Yuan forwards gained after China’s central bank set a stronger fixing and reports on factory output and consumer spending added to signs the world’s second-largest economy is recovering.
Industrial production climbed 10.1 percent in November from a year earlier, and retail sales growth accelerated to 14.9 percent, beating economists’ estimates in Bloomberg surveys, the statistics bureau said yesterday. Inflation was 2 percent, quickening from a 33-month low of 1.7 percent in October. Export data released today showed external demand for the nation’s goods is weakening amid the global slowdown. The People’s Bank of China strengthened the reference rate for the first time in three days.
“The market is still expecting some gradual appreciation and there is a major theme the market is playing, which is for the year-end fixing to be a lot lower than the current level,” said Leo Chan, head of regional foreign-exchange and interest-rate trading in Hong Kong at ABN Amro Bank NV. “If China does recover in a big way, and we are seeing some evidence of that, we do expect a conservative 3 percent appreciation next year.”
Twelve-month non-deliverable forwards gained 0.02 percent to 6.3145 per dollar in Hong Kong, according to data compiled by Bloomberg, halting a two-day decline.

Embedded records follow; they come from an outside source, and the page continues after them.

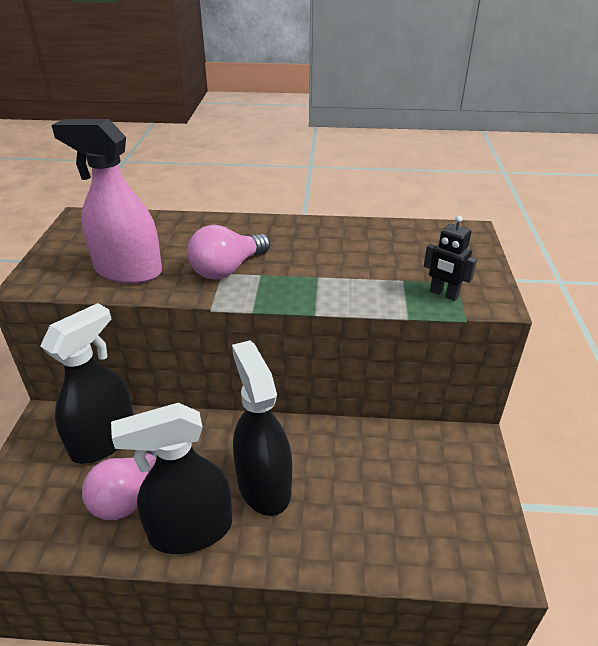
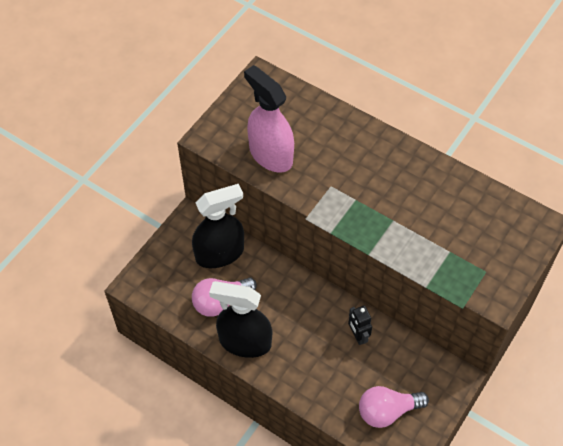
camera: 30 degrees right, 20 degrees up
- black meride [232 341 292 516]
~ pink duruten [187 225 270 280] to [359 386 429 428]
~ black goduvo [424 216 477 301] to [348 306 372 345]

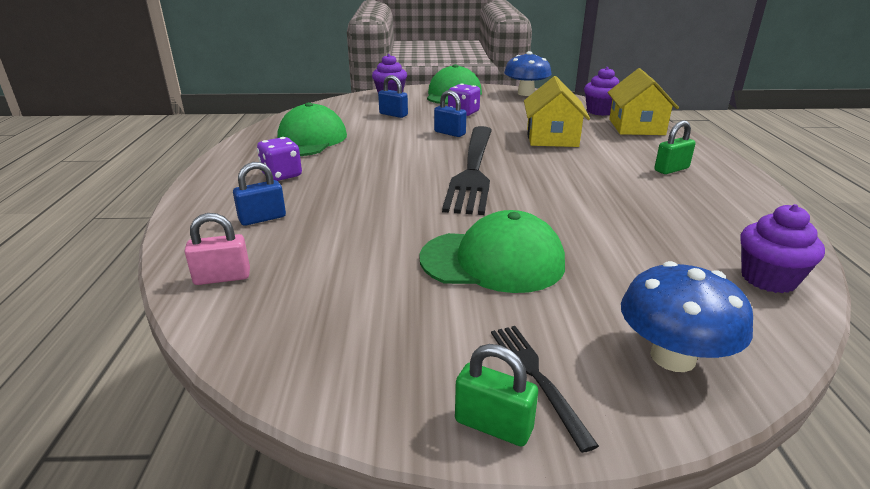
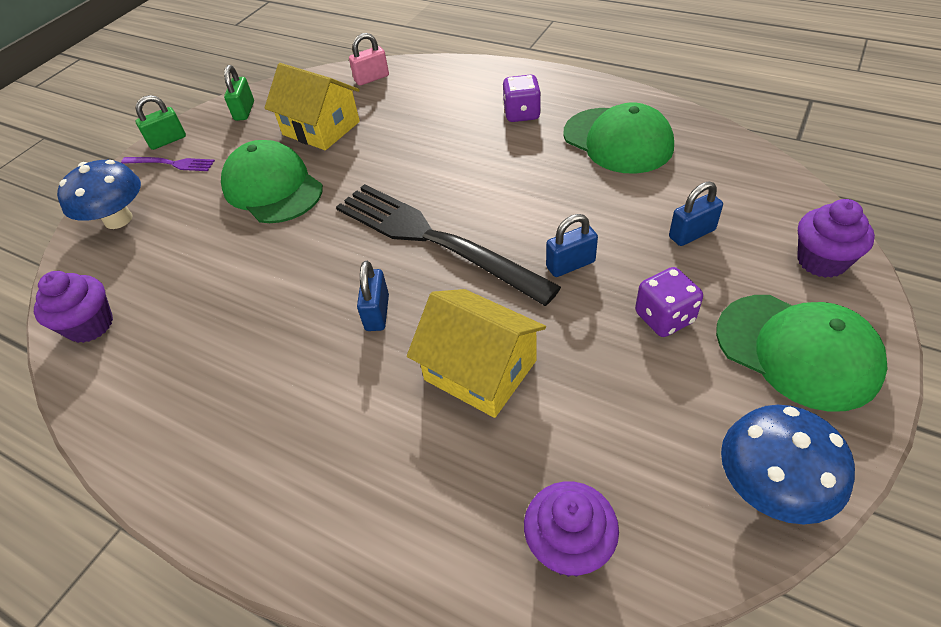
camera: 125 degrees right, 20 degrees up
~ blue naroburok [233 162 286 226] to [357 261 389 331]
~ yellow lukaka [607 68 679 135] to [265 63 360 150]
~ green naroburok [654 120 696 174] to [224 65 254 121]
~ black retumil [491 326 599 453] to purple retumil [121 157 215 171]
~ pink naroburok [184 213 250 285] = [349 33 389 86] 45 degrees clockwise
~ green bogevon [419 210 565 293] = [221 140 323 223] 105 degrees clockwise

The central bank set its reference rate at 6.2922 versus a three-week low of 6.2930 on Dec. 7. In offshore market, the yuan spot rate was little changed at 6.2098 per dollar.
In Shanghai, the currency traded at 6.2293 per dollar, the upper limit of its 1 percent trading band, for most of the day before closing 0.24 percent weaker at 6.2451, according to China Foreign Exchange Trade System.
One-month implied volatility, a measure of expected moves in exchange rates used to price options, was unchanged at 1.6 percent, according to data compiled by Bloomberg.
The nation’s exports grew 2.9 percent last month from a year earlier, short of the 9 percent median estimate in a Bloomberg survey and the 11.6 percent gain in October.